Publication date: Available online 15 March 2018Source:Journal of Archaeological Science
Author(s): P. de la Peña, N. Taipale, L. Wadley, V. Rots
In this paper we present the results of a use-wear study of quartz micro-notches identified during a technological analysis of lithics from the Howiesons Poort layers of Sibudu Cave. Building on the technological analysis and preliminary functional screening of the archaeological material, a series of experiments was designed to evaluate different hypotheses for notch formation (blank production, intentional notching, hafting, projectile use, and trampling).
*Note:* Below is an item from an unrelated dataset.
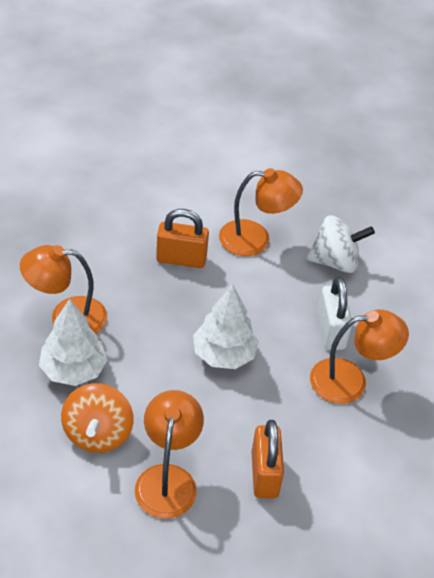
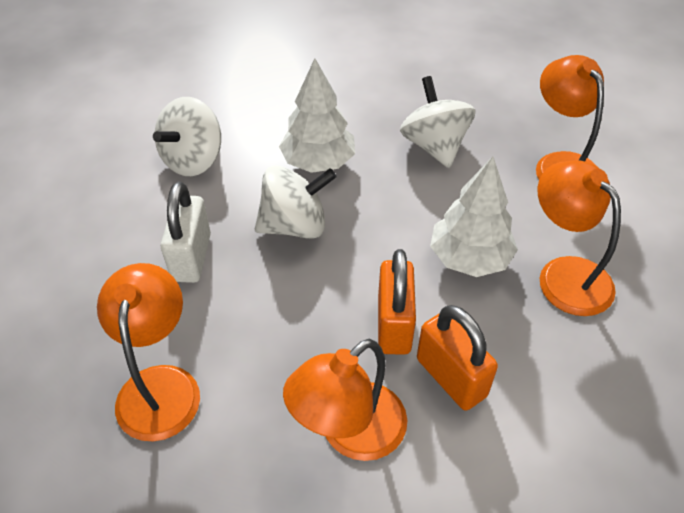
orange spinning top: 1 -> 0
white spinning top: 1 -> 3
The experimental reference collection was compared with archaeological micro-notches and a large sample of other archaeological quartz pieces (including bladelets, bipolar blanks, flakes and retouched pieces). This allowed us to evaluate the causes of micro-notch formation in the studied assemblage. Results indicate two novelties in the Howiesons Poort hunting technology at Sibudu: the use of quartz barbs and non-retouched quartz blanks. It seems that in addition to backed pieces (segments, obliquely backed points, etc.), unretouched pieces were mounted as elements in hunting weapons during the Howiesons Poort techno-tradition. Seven probable and 29 tentative barbs were identified. We thus present one of the strongest and oldest bodies of evidence for the use of barbs as projectile elements.